Mindful Eating and Digestion: Why How You Eat Matters

Almost all gut health content is about what to eat. Very little attention goes to how you eat — even though your eating behaviours have real and measurable effects on digestion, nutrient absorption, and your gut microbiome.

Digestion starts before you take a bite

When you see, smell, or even think about food, your body begins preparing. Saliva production increases, your stomach starts releasing digestive juices. When you eat while distracted — scrolling your phone, working, watching something — you partially bypass this preparation phase and start digestion at a disadvantage.

What chewing actually does

Digestion begins in your mouth. Chewing breaks food into smaller particles, dramatically increasing the surface area that digestive enzymes can work on. Research comparing thorough chewing with normal chewing shows better nutrient absorption, less post-meal bloating, and lower total caloric intake when people chew properly. Swallowing large food particles means more undigested material reaching your gut bacteria — which increases fermentation and gas.

The problem with eating while distracted

When your attention is split between your meal and your screen, your nervous system stays partly activated.
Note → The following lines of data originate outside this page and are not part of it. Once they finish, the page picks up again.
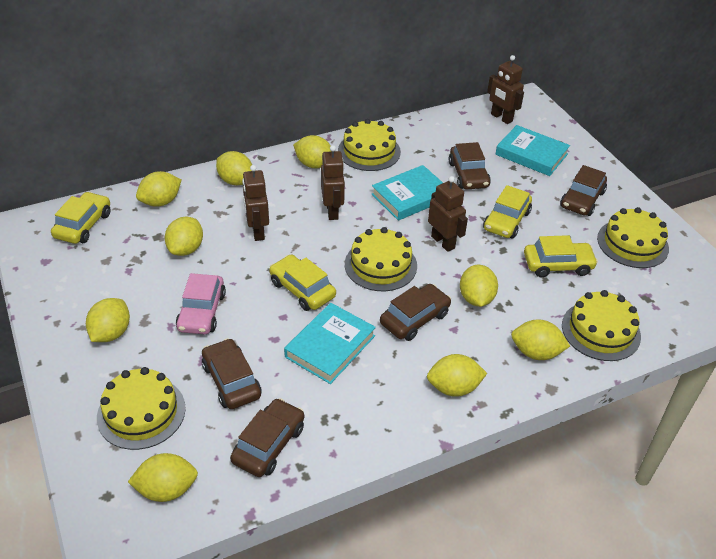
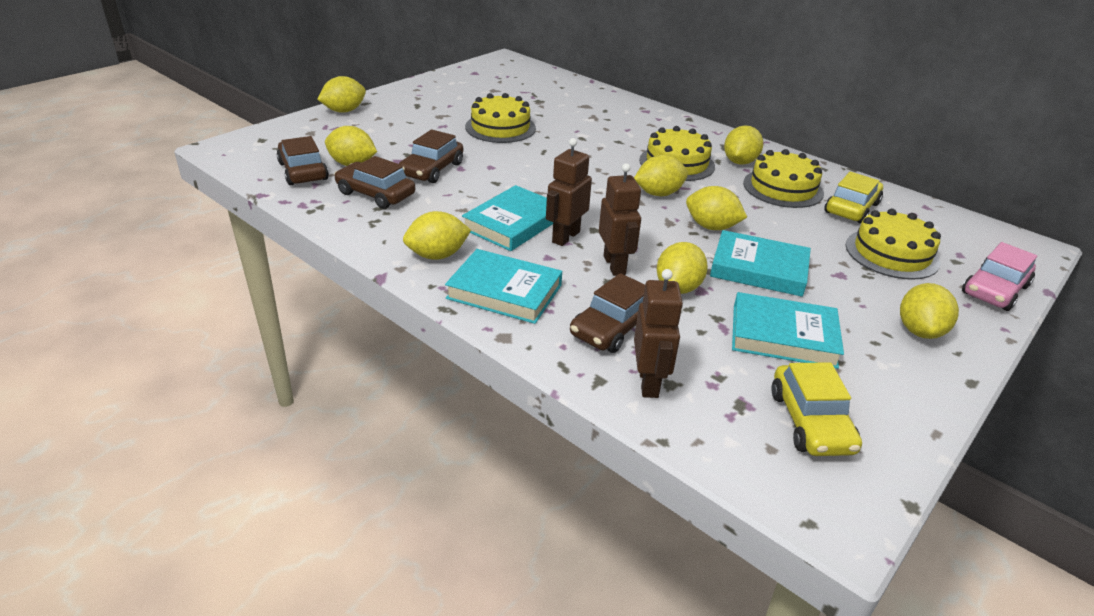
brown car: 5 -> 4
brown robot: 4 -> 3
turquoise book: 3 -> 4
yellow cake: 5 -> 4
yellow car: 4 -> 2
yellow lemon: 9 -> 8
In that state, blood is partially diverted away from digestive organs, enzyme secretion drops, and gut movement becomes less efficient. Eating calmly and seated, without screens, activates the part of your nervous system that optimises digestion — improving blood flow to digestive organs and enzyme production.
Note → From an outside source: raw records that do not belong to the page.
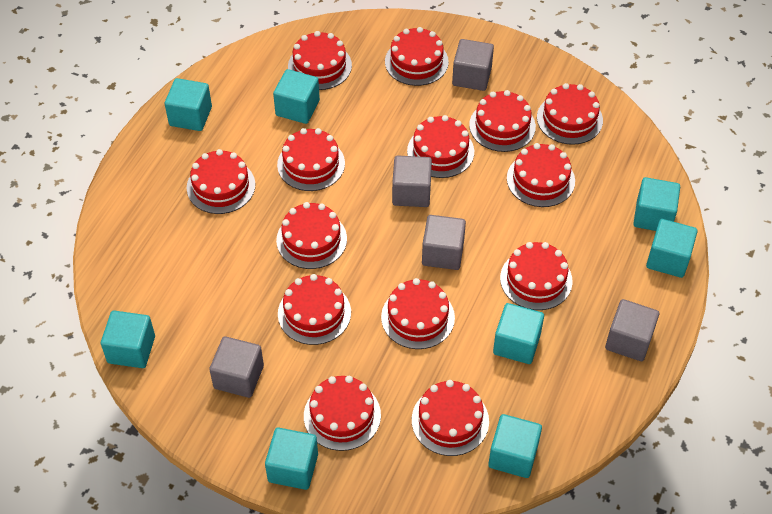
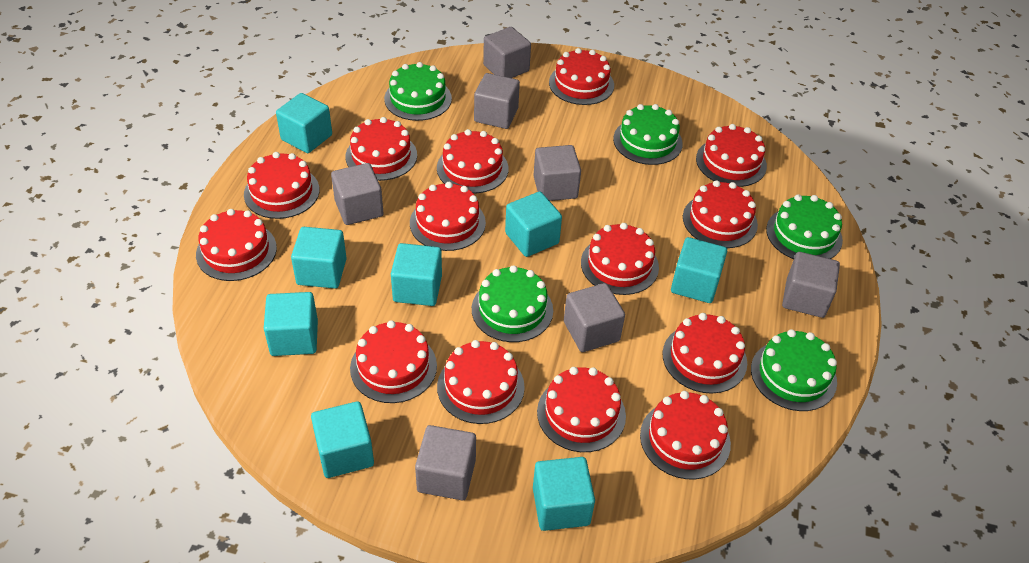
green cake: 0 -> 5
grey cube: 5 -> 7

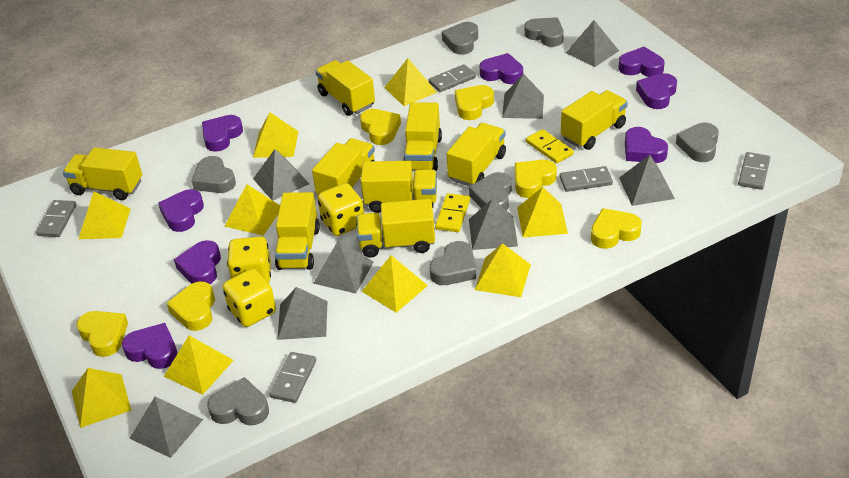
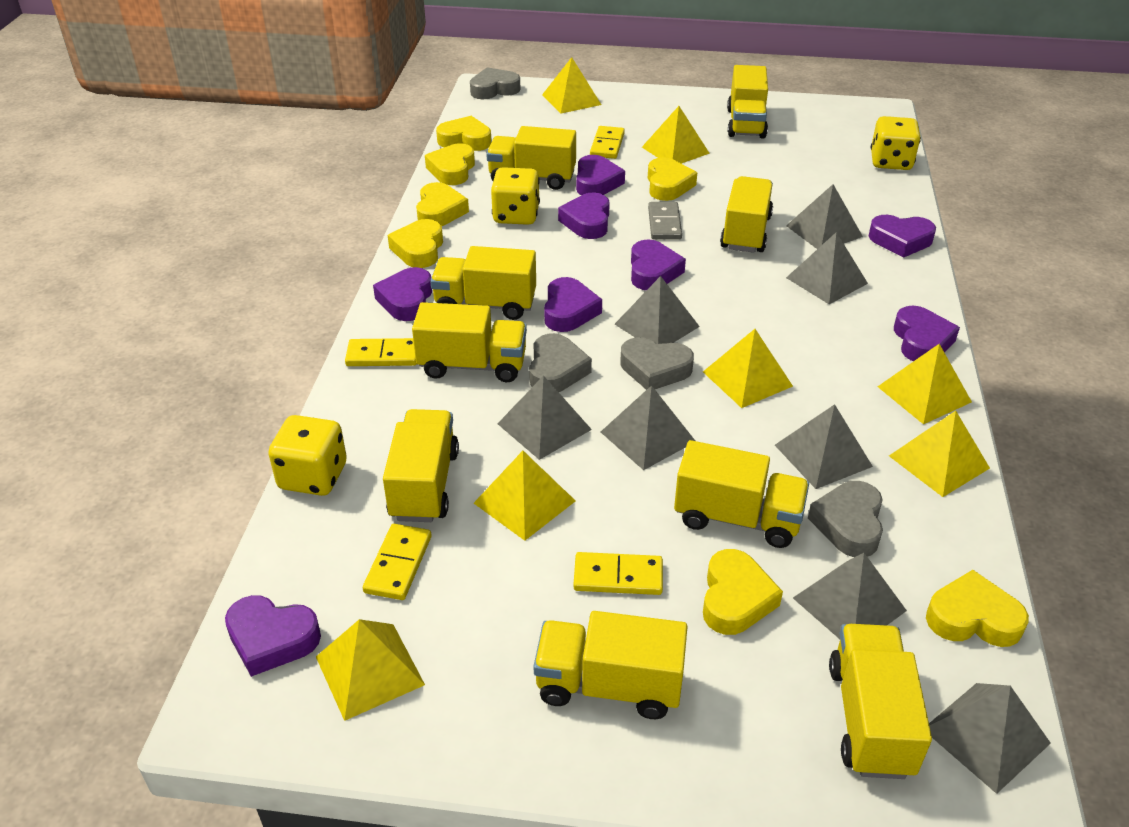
grey domino: 5 -> 1
grey heart: 7 -> 4
yellow domino: 2 -> 4
yellow heart: 6 -> 7
yellow pyramid: 9 -> 7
Your next steps: Choose one meal per day this week to eat without your phone or a screen — seated, for at least 15 minutes. Before that meal, take three slow deliberate breaths to shift into a calmer state. Put your fork or spoon down between bites. Notice whether bloating or post-meal discomfort is different from your usual experience. This zero-cost habit change is one of the highest-return gut health interventions available. Scale it to two meals, then three, over the following weeks.

This content is for educational purposes only and is not a substitute for professional medical advice.